Hockey can be a funny game sometimes. On Thursday in Game One, the Lightning thoroughly dominated play and outshot Detroit, 46-14, but ended up losing, 3-2. In this contest, the Red Wings played a much better overall game. They were hungrier on pucks and applied more consistent pressure in the Tampa Bay d-zone. And while it ended as a 5-1 Lightning win, Game Two was actually much closer than the final score might indicate.I
It’s true that the Red Wings picked up their game on Saturday, but the Lightning didn’t stand pat on their Game One performance either. The Bolts did several things well in this game that were improvements over their Game One effort. First, the Lightning were determined to get to loose pucks in front of the Detroit net. Three of their five goals came on rebounds. Second, the Lightning played an effective, physical game. They finished their checks on Detroit players throughout the game, especially Ryan Callahan, who laid several thunderous checks on Detroit players. Third, Tampa Bay killed off all four Detroit power play chances and scored two power play goals of their own (the Red Wings won the special teams battle on Thursday). Fourth, while the Red Wings had much more puck possession than they did on Thursday, the Lightning defended well in front of Bishop. They blocked 21 Detroit shots and, by my count, did not allow one odd-man rush to the Red Wings. Detroit, on the other hand, had some coverage breakdowns that led to Lightning goals. And lastly, Ben Bishop had a terrific game, finishing with 23 saves and making key saves at important times.
The Lightning helped their cause by grabbing an early lead – Tyler Johnson scored just over three minutes in and the Red Wings never again drew even. Two successful first period Lightning penalty kills were crucial in helping the Bolts maintain the early lead. The second period was a strange one. On the one hand, the Red Wings looked dangerous on a number of their shifts. Assistant Coach Steve Thomas joined us during the second intermission and stated that the second period was the Lightning’s worst period so far in the series. Yet the Bolts outscored the Red Wings by three goals in the frame! As I wrote at the top, hockey can be a funny game sometimes. How did that happen? The Lightning finished their chances in the second, which were three in-alone looks on Petr Mrazek, while the Red Wings, despite their territorial advantage, couldn’t solve Bishop in the frame. The Detroit momentum surges in the second were tied to some shaky Lightning puck management. This got better in the third, especially after the Red Wings netted their goal and almost added another on the next shift. After that, the Bolts controlled much of the final half of the period, and added a fifth goal when Filppula converted on the power play at 15:26.

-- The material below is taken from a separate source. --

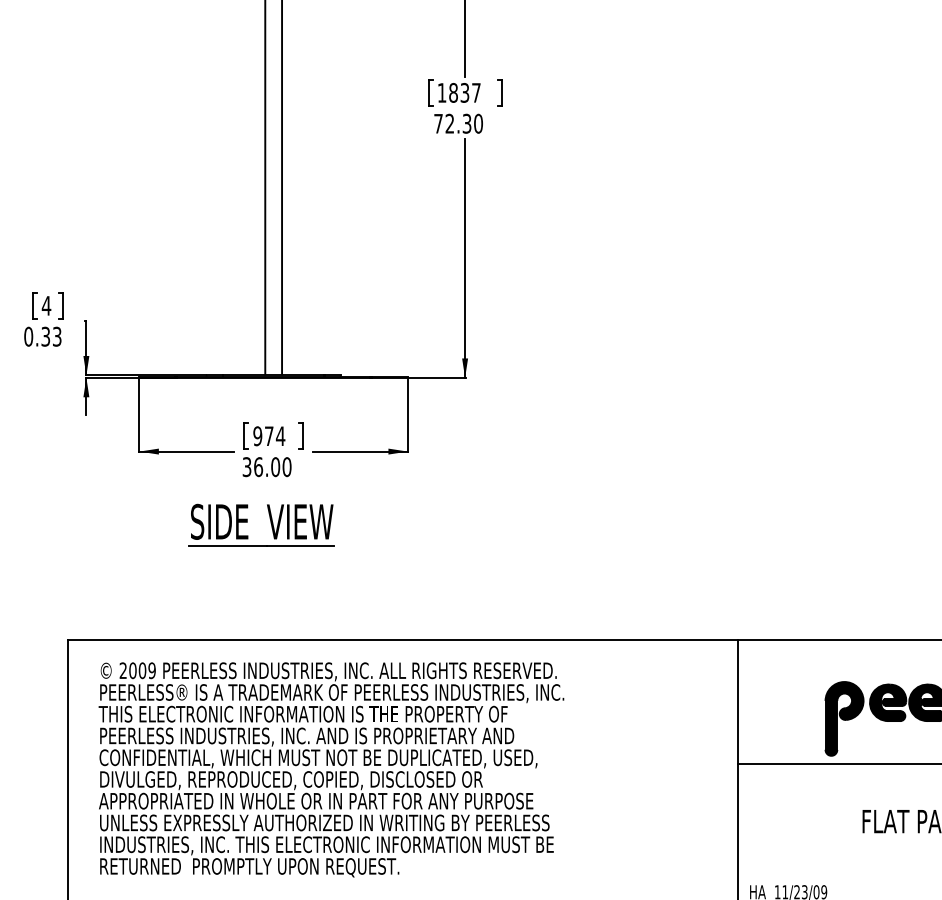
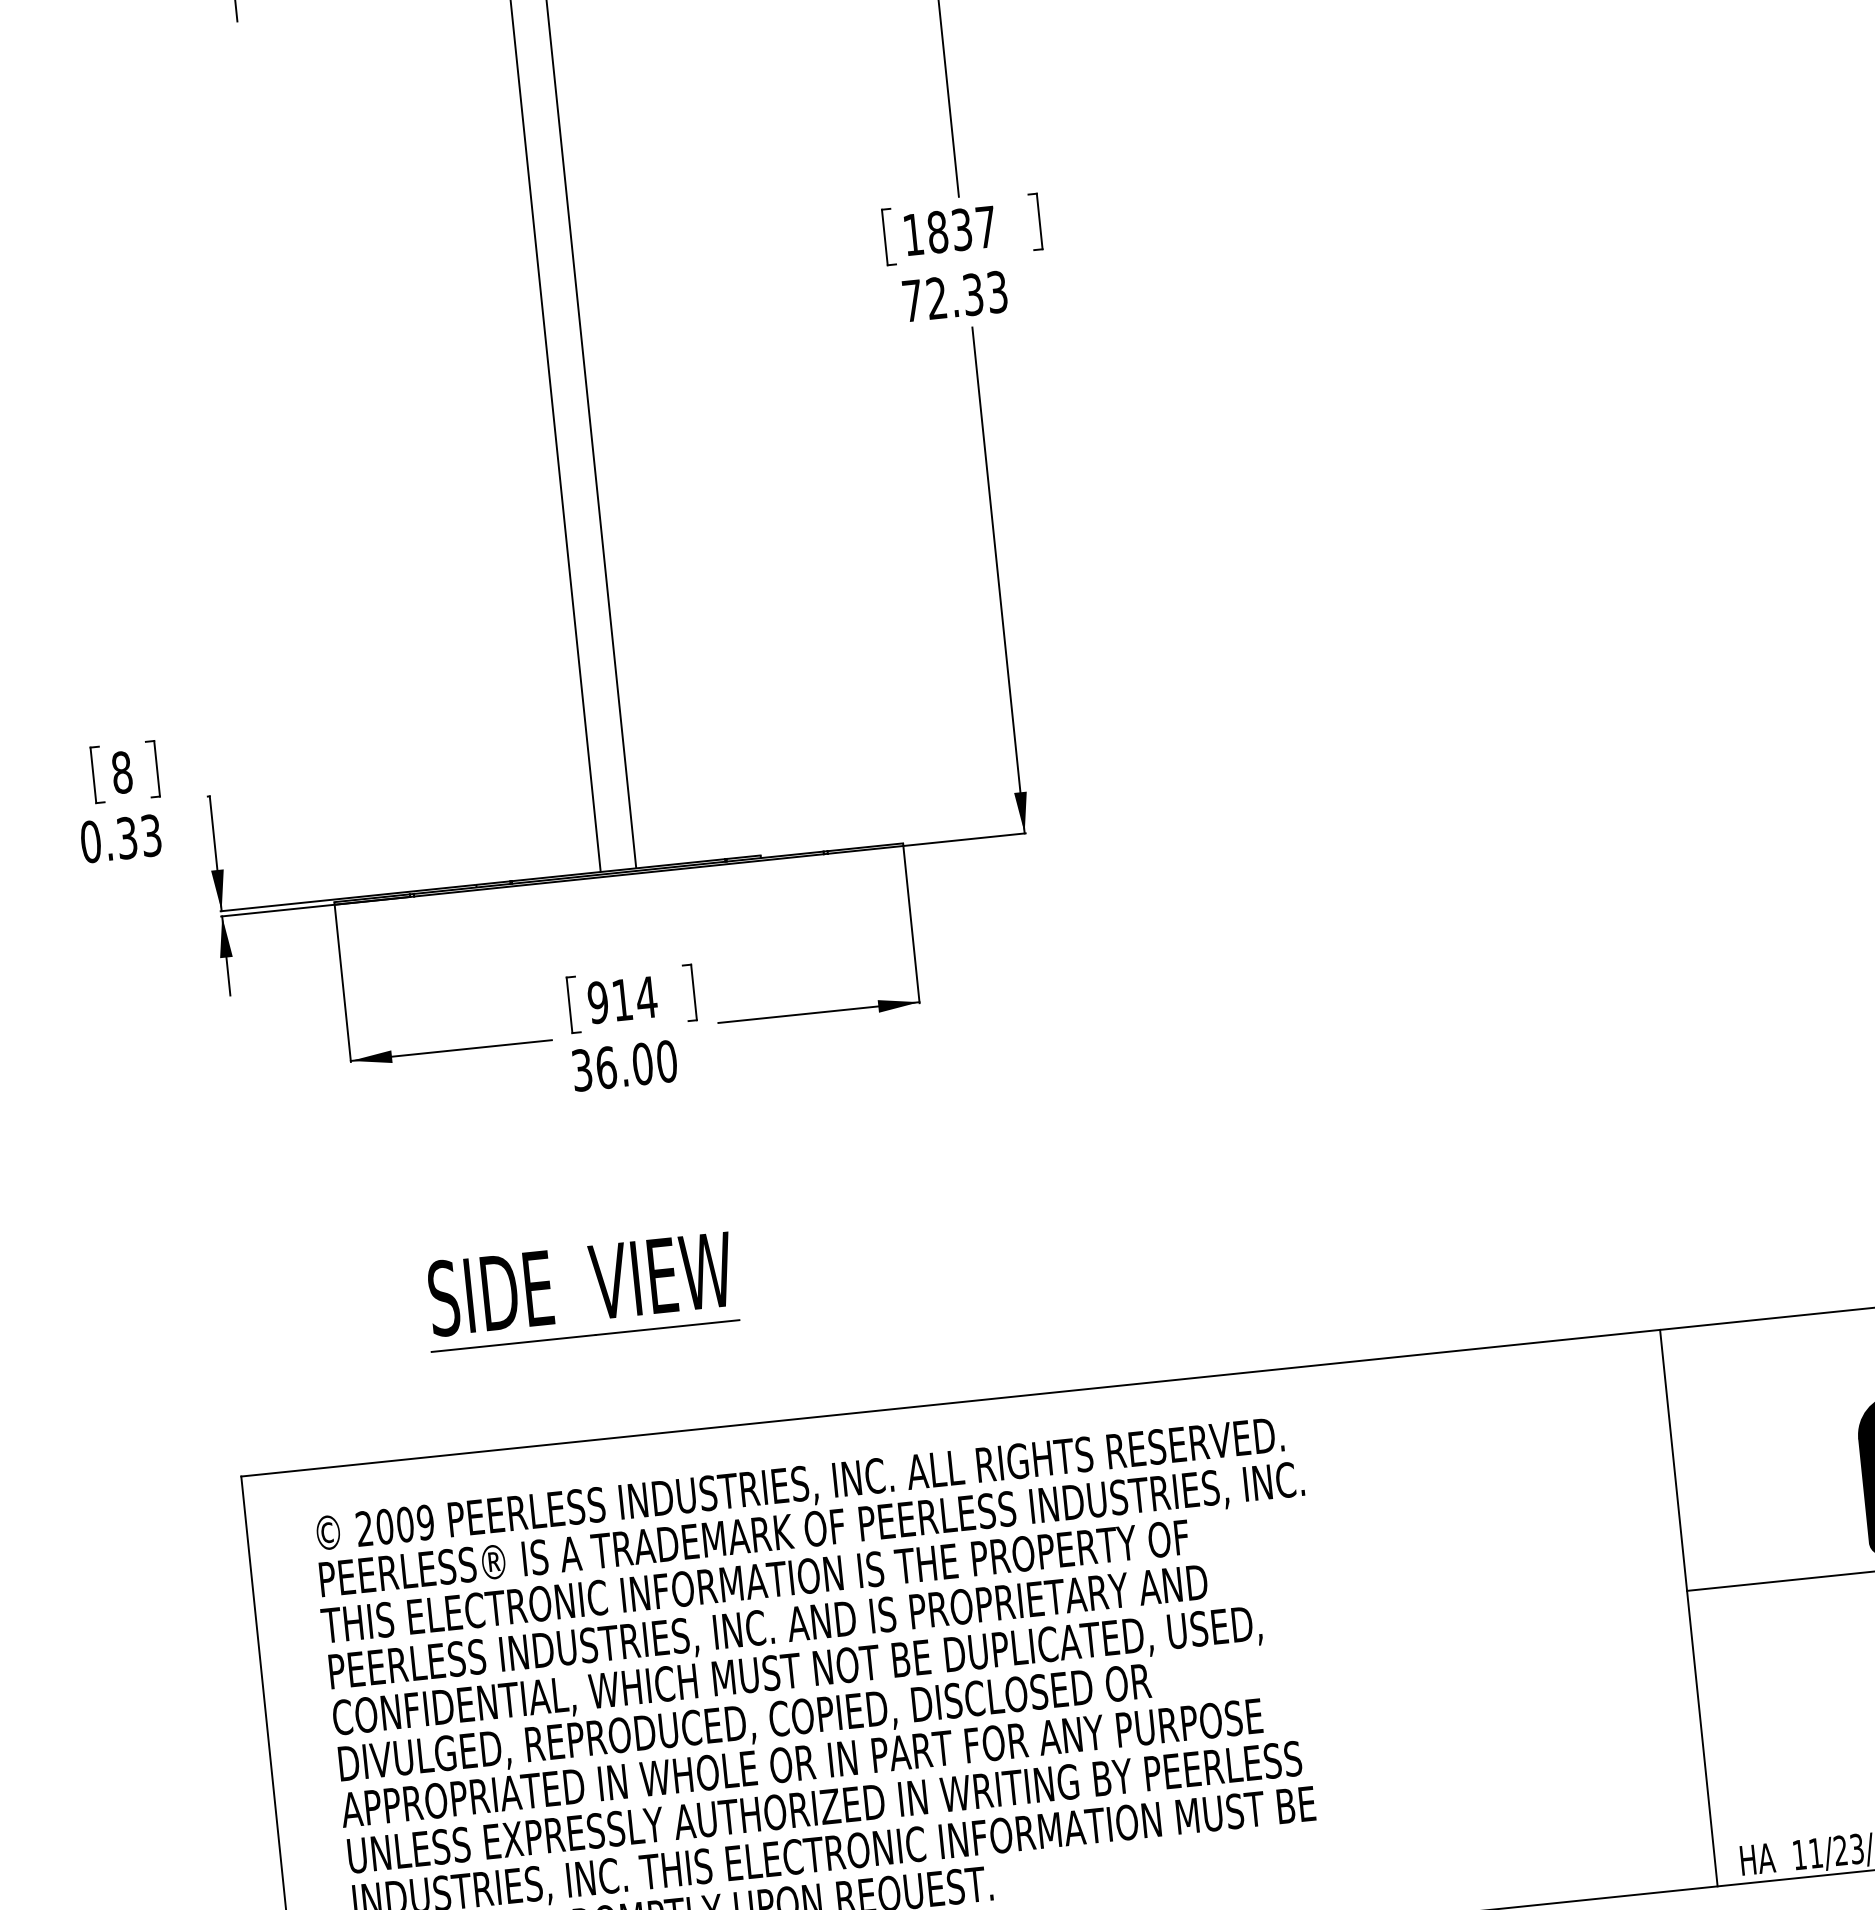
text: (478, 123) -> (997, 291), 72.30 -> 72.33
text: (46, 305) -> (121, 771), 4 -> 8
text: (269, 435) -> (622, 998), 974 -> 914
part: (270, 523) -> (598, 1285), moved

A couple of other notes. High marks to Filppula, who had a magnificent game. Not only because of his goal and highlight reel assist on Andrej Sustr’s goal. In addition, he won a number of key faceoffs and consistently helped move pucks out of the Tampa Bay d-zone up ice and safely into the Detroit end. Also, this game, in terms of how hard both teams competed and how evenly played it was (in spite of the final score), is likely indicative of how the rest of the series will go. Heading into Game Three, the Lightning will aim to improve on faceoffs and avoid those puck management issues that cropped up in the second period. But this game shows that the series pits two evenly-matched clubs who are both capable of playing at a very high intensity level. It should continue to be a very entertaining match-up.
Lightning Radio Big Moment of the Game (as selected by Phil Esposito):
Andrej Sustr’s second period goal, extending the Lightning lead to 3-0.
Lightning Radio Three Stars of the Game (as selected by Phil Esposito):
1.Tyler Johnson – Lightning. Two goals.
2.Vatteri Filppula – Lightning. Goal and assist.
3.Victor Hedman – Lightning. Assist. Plus three.